I absolutely love the incredible inpainting, outpainting, and all those nifty image editing features that Invoke offers. That said, for me, all this potential is a bit held back by Invoke’s pretty high demands. I’m not exactly a tech expert, and I don’t really understand all the “magic” the Comfy folks work behind the scenes—but for users with limited VRAM, ComfyUI is a real lifesaver. It even lets you crank out high-resolution images with Flux models (FP8/Q8_0 + t5xxl_fp16 + a few LoRAs)!
The only downside is that ComfyUI can’t quite match Invoke’s sleek, user-friendly interface or its mind-blowing inpainting capabilities. I really hope the InvokeAI team takes note and manages to optimize things to at least ComfyUI’s level—if not even better!
Thanks!
hast there not been any progress on this? I was excited to try flux on my 3090 and it is unusably slow. I love invokeAI's ui and really dont want to switch.
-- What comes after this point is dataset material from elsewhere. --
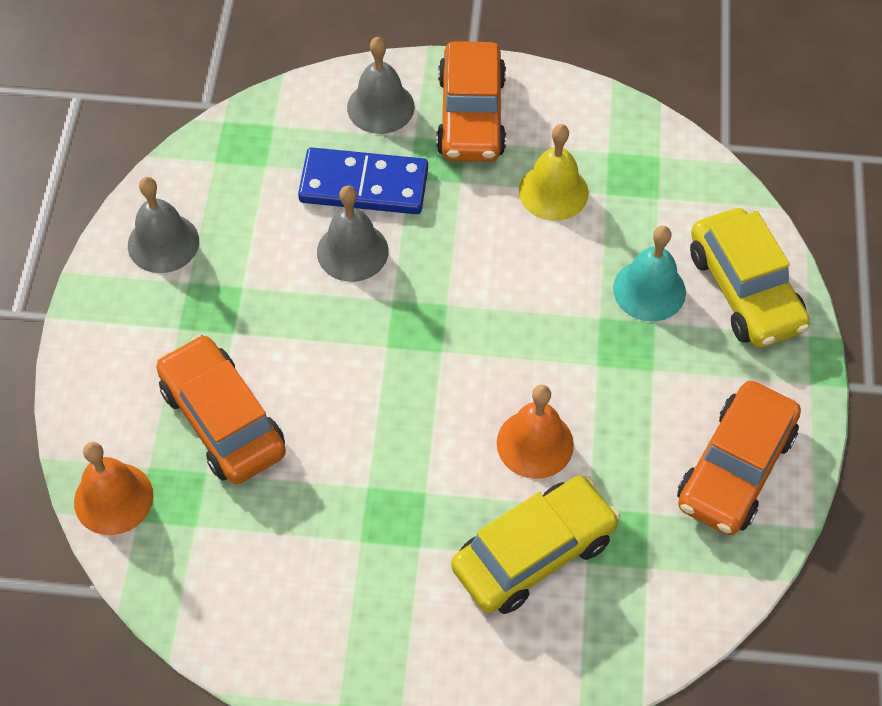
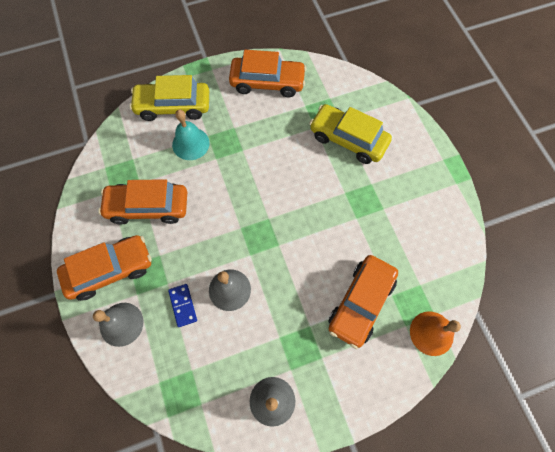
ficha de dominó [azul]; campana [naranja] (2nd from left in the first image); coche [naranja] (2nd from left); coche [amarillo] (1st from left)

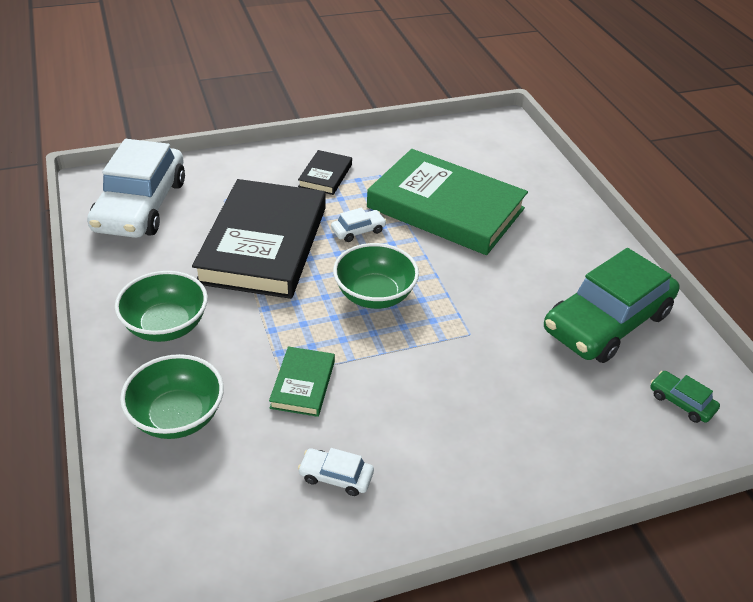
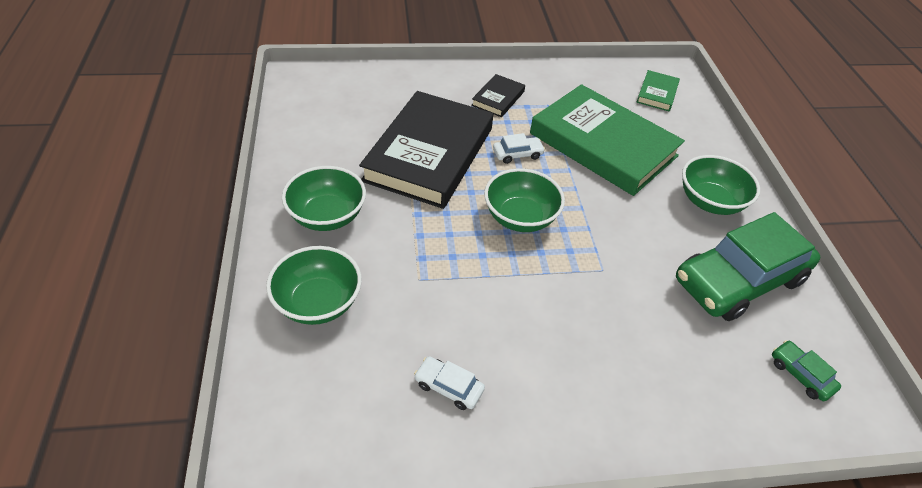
coche [blanco] (1st from left in the first image); libro [verde] (2nd from left); cuenco [verde] (4th from left)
@ciriguaya Actually, I think the developers are not interested in optimizing and popularizing InvokeAI. There are a couple of similar issues here, and after months, there’s still no response from anyone. I’ve tried installing Invoke many times to track its progress. While I’ve always been pleasantly impressed by their frontend, their backend is unbelievably sluggish and outdated. Invoke consistently runs slower while consuming more resources, and its features pale in comparison to even the basic ComfyUI (I'm not talking about the huge number of third-party nodes from enthusiasts). The last time I tried Invoke, it still lacked support for different ESRGAN upscalers — this is something that was in A1111 back in 2023... I’ve given up on returning to Invoke, as it’s just a waste of time, and now I’ve fully switched to ComfyUI + this Krita plugin.
@Yaruze66 How did you even get it to run at 1it/s? I have a 2070 and it takes 6 FULL MINUTES for a single iteration (not an image, an iteration!). I have 8GB VRAM and 48GB RAM. I tried Flux Q3, which is only 5GB in size. And I too wasn't able to import existing text encoders from ComfyUI and had to download from starter models. If I disable cuda sysmem fallback I simply get OOM. But it shows what the issue is, which is that it's loading the text encoder into VRAM. Again, how did you even manage to get it working at all?
This is a real issue even with my 3060 12GB, generation takes around 5 minutes to me, I downloaded the recommended quantized model for Flux Kontext on the models tab, still extremely slow.